Değerli arkadaşlarım, Sokrates'in güzel bir sözü var: 'Değişimin sırrı, tüm enerjinizi eskiyle savaşmaya değil yeniyi inşa etmeye odaklanmanızdır.' Bizim değişimden anladığımız budur, yeniyi inşa edeceğiz ve güçlü bir şekilde inşa edeceğiz, hukuksal altyapısını oluşturacağız. Bunları gerçekleştirdiğimiz de hep beraber köklü bir yenilenmeye ve köklü bir değişime imza atmış olacağız. Beraber imza atmış olacağız. Çünkü hukuksal normu örgütümüz belirleyecek. Ve inşallah ben de bir sonraki kurultayda sizlerin arasında oturup ben de seçilen yeni Genel Başkanımı alkışlayacağım.
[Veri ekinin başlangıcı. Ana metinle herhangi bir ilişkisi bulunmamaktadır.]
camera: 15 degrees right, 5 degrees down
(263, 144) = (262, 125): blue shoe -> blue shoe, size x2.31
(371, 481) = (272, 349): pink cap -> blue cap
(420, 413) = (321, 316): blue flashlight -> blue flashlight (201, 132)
Aldığım her görevi, üstlendiğim her görevi bütün aksaklıklarına, bütün eksikliklerine rağmen yerine getirmeye çalıştım. Siz bilmezsiniz ama ben bilirim. 36 saat ayakkabı çıkartmamak siz bilmezsiniz ben bilirim. Ayakkabı bağcıklarını çözmek zorunda kaldım çünkü ayaklarım şişti. Bizim mücadelemiz hak mücadelesi. Benim kişisel bir mücadelem yok. Benim gelirim bana yetiyor zaten. Benim servetlere ihtiyacım da yok. Benim tek isteğim halkımın gönlünde bir taht kurmaktır başka bir şey değil. Ve herkes şunu söyleyebilmeli; 'Evet bu Genel Başkan çalıştı, evet bu Genel Başkan emek harcadı.' Ben bunu istiyorum, başka bir şey istediğim yok. Ve bu ülkede dönüşümü sağlayacak olan bizleriz. Tarihi bir sorumluluk bizim sırtımızda. Önümüzde yerel seçimler var. Ben burada kısacık filmde söylemişlerdi bazı illeri alacağız diye. Alacağız arkadaşlar daha Manisa'yı alacağız, daha Bursa'yı alacağız, daha Balıkesir'i alacağız, daha Denizli'yi alacağız. Alacağız. Hiç kimsenin umutsuzluğa kapılmaya hakkı yok. Eğer biz Mustafa Kemal Atatürk'ün izinden gideceksek bizim kitabımızda umutsuzluk yoktur, bizim kitabımızda mücadele vardır, yürekli mücadele vardır, aslanlar gibi mücadele vardır. Bu mücadeleyi yapacağız biz.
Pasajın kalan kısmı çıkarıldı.